The earliest true primates, called "euprimates," lived about 55 million years ago across what is now North America. Two major fossil euprimate groups existed at this time: the lemur-like adapids and the tarsier-like omomyids. Dietary competition with other similarly adapted mammals was presumably equally critical in the origin and diversification of these two groups. Though it's been hinted at, the exact role of dietary competition and overlapping food resources in early adapid and omomyid evolution has never been directly tested.
Three models of niche competition between euprimates and non-euprimate mammals. Non-euprimates thrived across North America prior to euprimate arrival ~55 Ma (large tree, left). After euprimate arrival (center column), these two groups could have: occupied separate niches with no competition (top row, right); occupied the same niche with one group ultimately displacing the other to reduce competition (middle row, right); or coexisted with minimal competition (bottom row, right).
Credit: Laura Stroik and Gary T. Schwartz
New research published online today in the Proceedings of the Royal Society B -Biological Sciences led by Laura K. Stroik, an assistant professor of biomedical sciences at Grand Valley State University, and Gary T. Schwartz, associate professor and research scientist at Arizona State University's Institute of Human Origins, confirms the critical role that dietary adaptations played in the survival and diversification of North American euprimates.
"Understanding how complex food webs are structured and the intensity of competition over shared food resources is difficult enough to probe in living communities, let alone for communities that shared the same landscape nearly 55 million years ago," said Stroik.
The researchers utilized the latest in digital imaging and microCT scanning on more than 350 fossil mammal teeth from geological deposits in North America. They sought to quantify the 3D surface anatomy of molars belonging to extinct representatives of rodents, marsupials, and insectivores - all of which were found within the same geological deposits as the euprimates and were thus likely real competitors.
The high-resolution scans allowed them to capture and quantify details of how sharp, cresty, or pointy the teeth were. In particular, they looked at molars, or the teeth at the back of the mouth, useful in pulverizing and crushing food or prey. The relative degree of molar sharpness is directly linked to the broad menu of dietary items consumed by each species.
Stroik and Schwartz used these aspects of molar anatomy to compute patterns of dietary overlap across some key fossil groups through time. These results were then weighed against predictions from three models of how species compete with one another drawn from the world of theoretical ecology. The signal was clear: lineages belonging to the adapids largely survived and diversified without facing competition for food. The second major group, the omomyids, had to sustain periods of intensive competition with at least one contemporaneous mammal group. As omomyids persisted into more recent geological deposits, it is clear that they evolved adaptive solutions that provided them with the ability to compete and were usually victorious.
"The results showed adapids and omomyids faced different competitive scenarios when they originated in North America," said Stroik.

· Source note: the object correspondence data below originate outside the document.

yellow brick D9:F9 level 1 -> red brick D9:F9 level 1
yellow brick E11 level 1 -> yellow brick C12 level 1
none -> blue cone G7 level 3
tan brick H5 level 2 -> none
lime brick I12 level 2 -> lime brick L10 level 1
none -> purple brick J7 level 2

"Part of what makes our story unique is that for the first time we compared these fossil euprimates to a range of potential competitors from across a diverse group of mammals living right alongside adapids and omomyids, not just to other euprimates," said Schwartz. "Doing so allowed us to reconstruct a far greater swath of the ecological landscape for these important early primate relatives than has ever been attempted previously."

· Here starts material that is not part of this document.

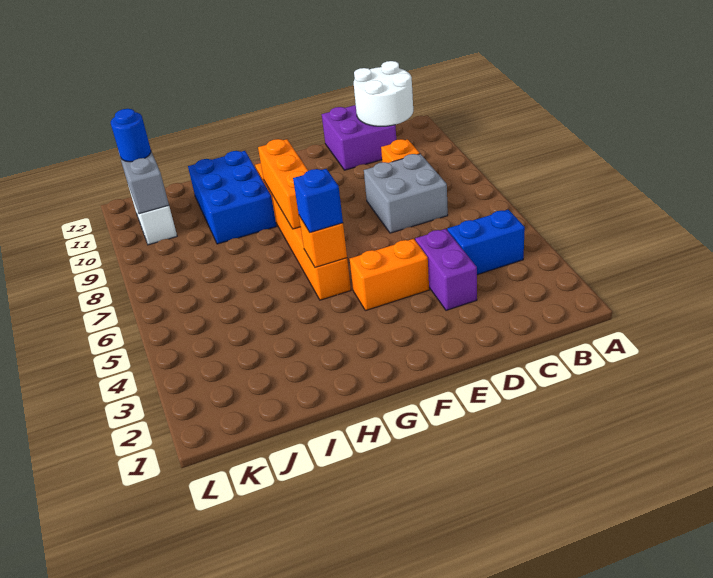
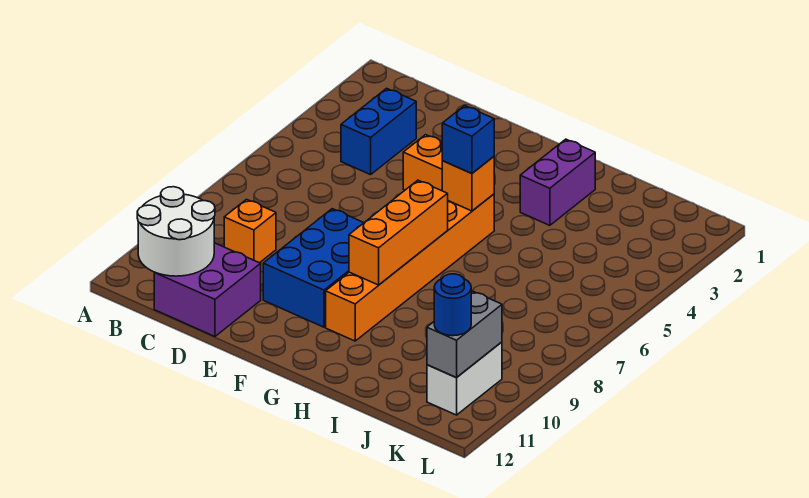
blue brick B4:C4 level 1 -> blue brick C3:C4 level 1
grey brick C7:D8 level 1 -> none
purple brick D3:D4 level 1 -> purple brick H2:H3 level 1
blue brick H9:I11 level 1 -> blue brick E8:F10 level 1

The key advance of this new research is the demonstration that diet did in fact play a fundamental role in the establishment, and continued success, of euprimates within the North American mammalian paleocommunity. An exciting outcome is the development of a new quantitative toolkit to diagnose patterns of dietary competition in past communities. This will now allow them to explore the role that diet and competition played in how some of these fossil euprimates continued to evolve and diversify to give rise to living lemurs and all other higher primates.